Abstract:

Online property reconstruction. Large data sets are ubiquitous today with the advent of high speed computing and the explosion of data storage capabilities. Using this data as an input is quite a challenge, since we do not even have the luxury of reading the whole data. Linear time algorithms are too slow, and we are forced to move into the realm of sublinear time algorithms.

Usually, data sets are useful because they satisfy some structural property. An ordered list of numbers may be in sorted order, and this property may be central to the usefulness of this list. Such a property is very sensitive to noise. Given a large data set f that does not satisfy some such property P , can we modify f minimally to make it have P ? Furthermore, this data set is large and we may not have access to it all at once. We would ideally like to make this change online .

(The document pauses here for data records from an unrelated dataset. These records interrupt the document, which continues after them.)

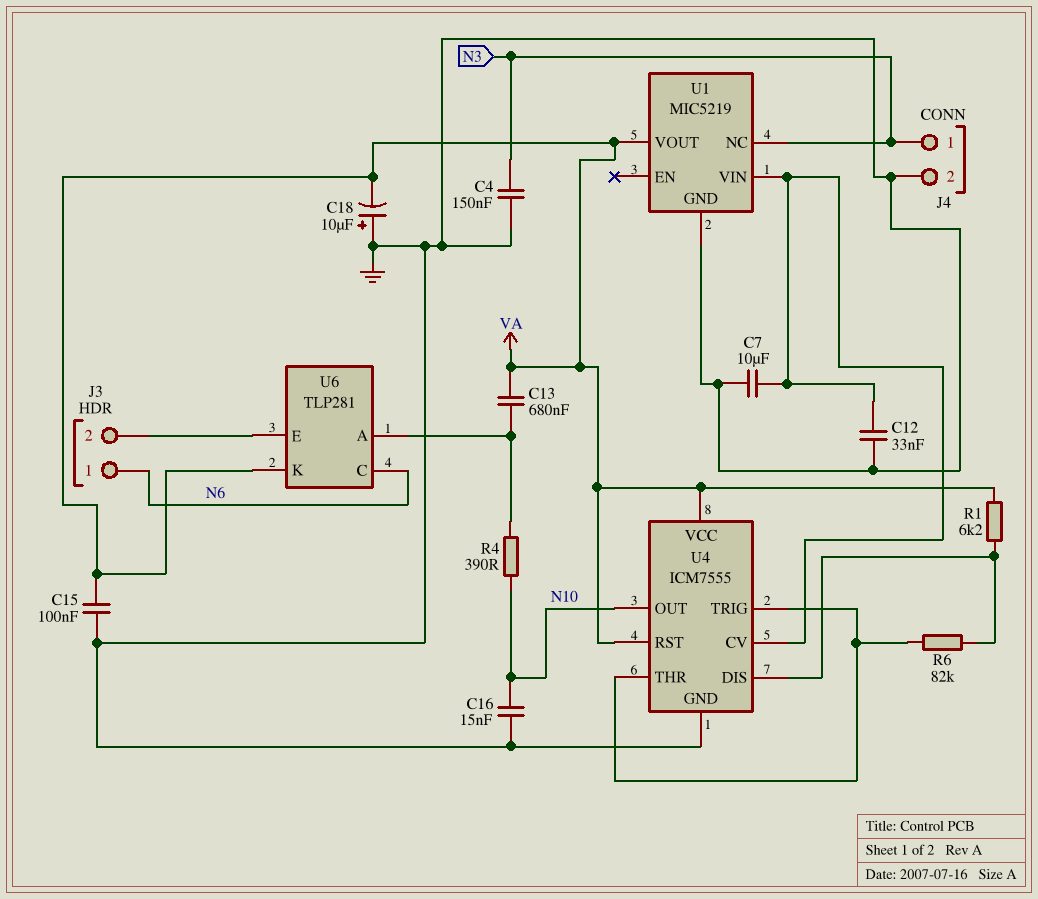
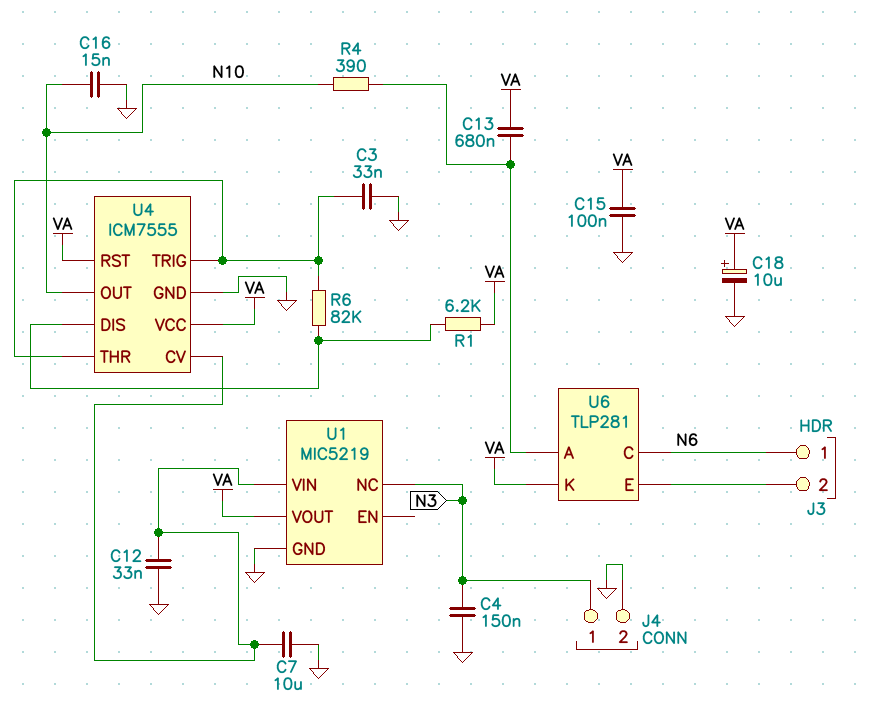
C3: none -> 33nF (GND, U4/THR)
C18: 10uF (plus GND, minus VA) -> 10uF (plus VA, minus GND)

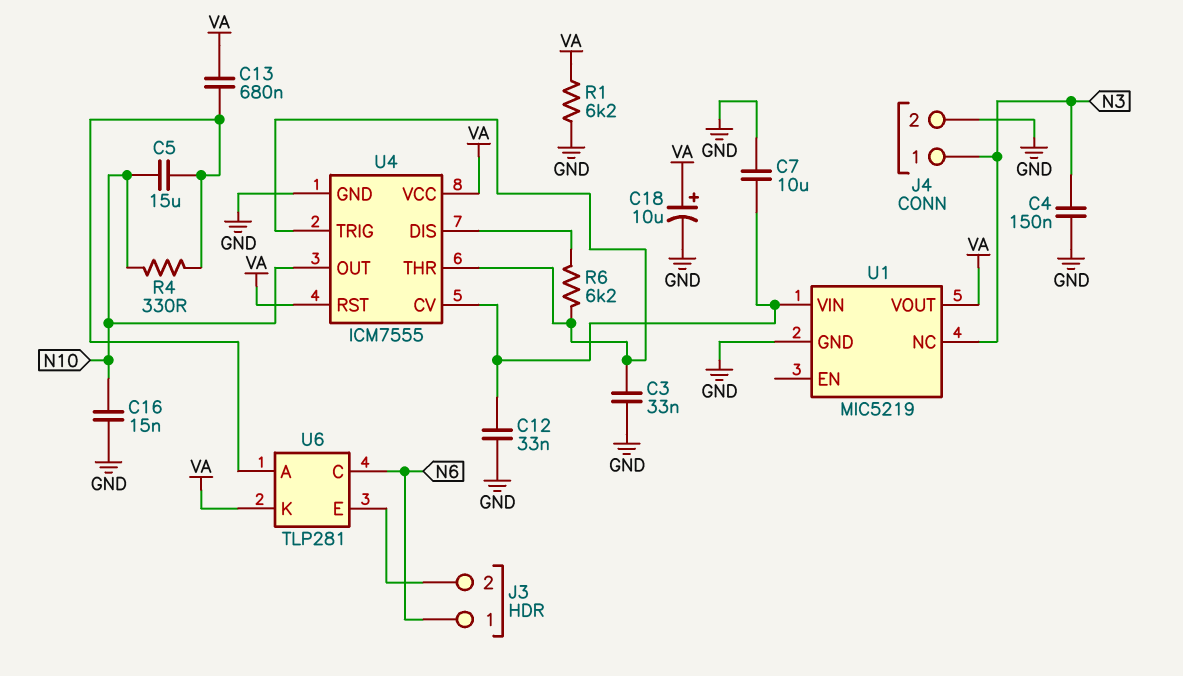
C5: none -> 15uF (N10, U6/A)
C15: 100nF (GND, VA) -> none
R1: 6.2k (U4/DIS, VA) -> 6.2k (GND, VA)
R4: 390 (N10, U6/A) -> 330 (N10, U6/A)
R6: 82k (U4/DIS, U4/THR) -> 6.2k (U4/DIS, U4/THR)

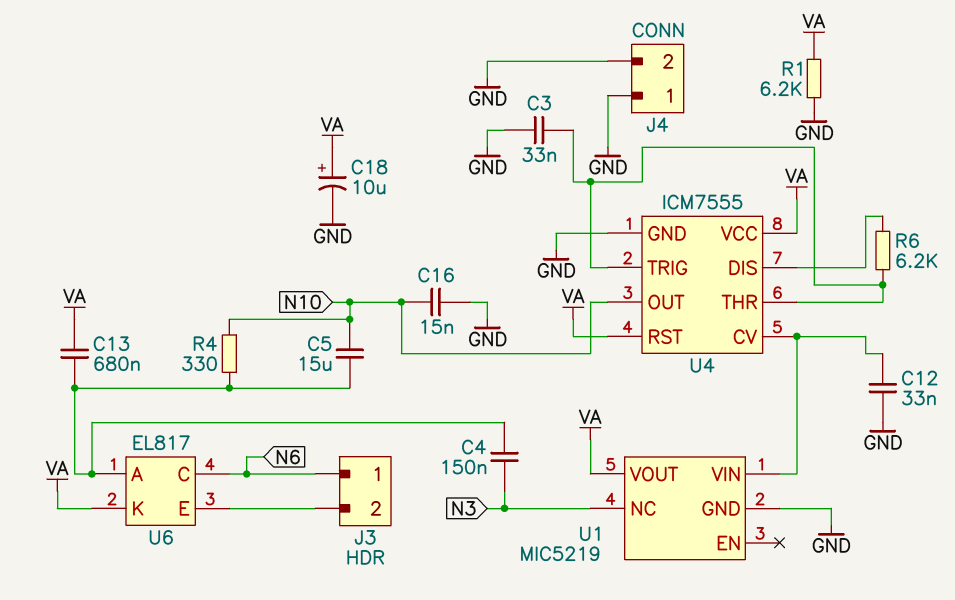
C4: 150nF (GND, N3) -> 150nF (N3, U6/A)
C7: 10uF (GND, U1/VIN) -> none
J4 pin 1: N3 -> GND
U6: TLP281 -> EL817

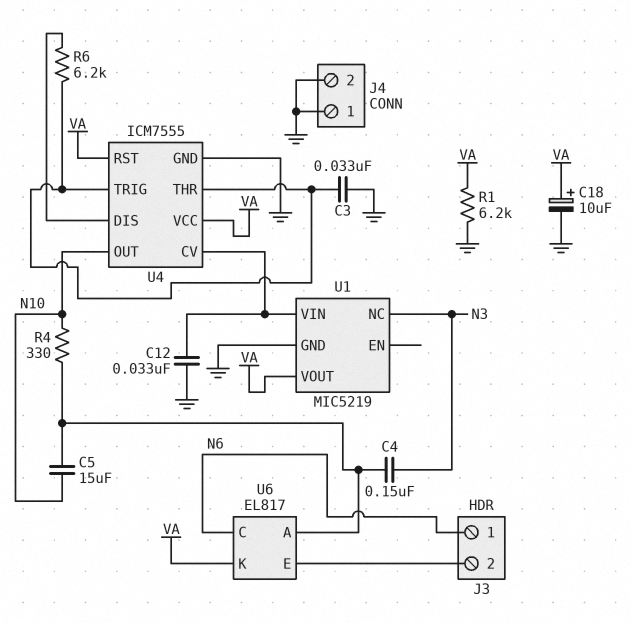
C13: 680nF (U6/A, VA) -> none
C16: 15nF (GND, N10) -> none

These considerations led to the formulation of the online property reconstruction model, which we investigate in this thesis. We are given oracle access to a function f (defined over an appropriate discrete domain) which does not satisfy a property P . We would like to output a function g which satisfies f and differs from f at very few values. The function g is output by a sublinear time online procedure, called a filter . Such a procedure takes as input a domain point x , and outputs g (x ) in time sublinear to the domain size. We design filters for the following scenarios: (1) Monotonicity. The functions are real-valued on the d -dimensional domain [1, n ]d , and the property to be maintained is monotonicity. This is a natural starting point for discussing the online reconstruction model, and involves the development of many sublinear techniques to study monotonicity. We show the surprising result that once a random seed of size (d log n )O (1) is fixed, the value of g (x ) (for any input domain point x ) can be computed in (log n )O(d) time. These results are provided in Chapter 2 and are joint work with Michael Saks. (2) Convexity. We take property reconstruction to the geometric world and study convexity in two and three dimensions. Given a polygonal chain or a 3D terrain, we design filters that minimally modify the input and make it convex. Especially for 3D, we require a large set of geometric tools. We also prove lower bounds showing a complexity gap between 2D and 3D. This is joint work with Bernard Chazelle and given in Chapter 3. (3) Expansion. The input is a bounded degree graph which we want to make into an expander. The main algorithmic technique used here is random walks. We initiate a discussion into the behavior of random walks in graph that are almost expanders - graphs formed by arbitrarily connecting a small unknown graph to a large expander. We show interesting mixing properties of walks in such graphs, and use this to construct a filter for expansion. These results are given in Chapter 4 and are joint work with Satyen Kale and Yuval Peres.

Self-improving algorithms. A real world algorithm performs the same task, say sorting, repeatedly on inputs coming from some source. It is natural to assume that this source, although unknown, may possess some structure that allows for faster running time. We investigate ways in which an algorithm can improve its expected performance by fine-tuning itself automatically with respect to an arbitrary, unknown input distribution. Assume that the inputs to the algorithm are generated indepedently from a fixed distribution D . A self-improving algorithm learns about D and then makes optimizations specific to D . This allows it to beat the worst-case running time for the given problem. We give such self-improving algorithms for sorting and computing Delaunay triangulations. The highlights of this work: (i) an algorithm to sort a list of numbers with optimal expected limiting complexity; and (ii) an algorithm to compute the Delaunay triangulation of a set of points with optimal expected limiting complexity. These results are described in Chapter 5 and are joint work with Nir Ailon, Bernard Chazelle, Ken Clarkson, Ding Liu, and Wolfgang Mulzer. In both cases, the algorithm begins with a training phase during which it adjusts itself to the input distribution, followed by a stationary regime in which the algorithm converges to its optimized incarnation.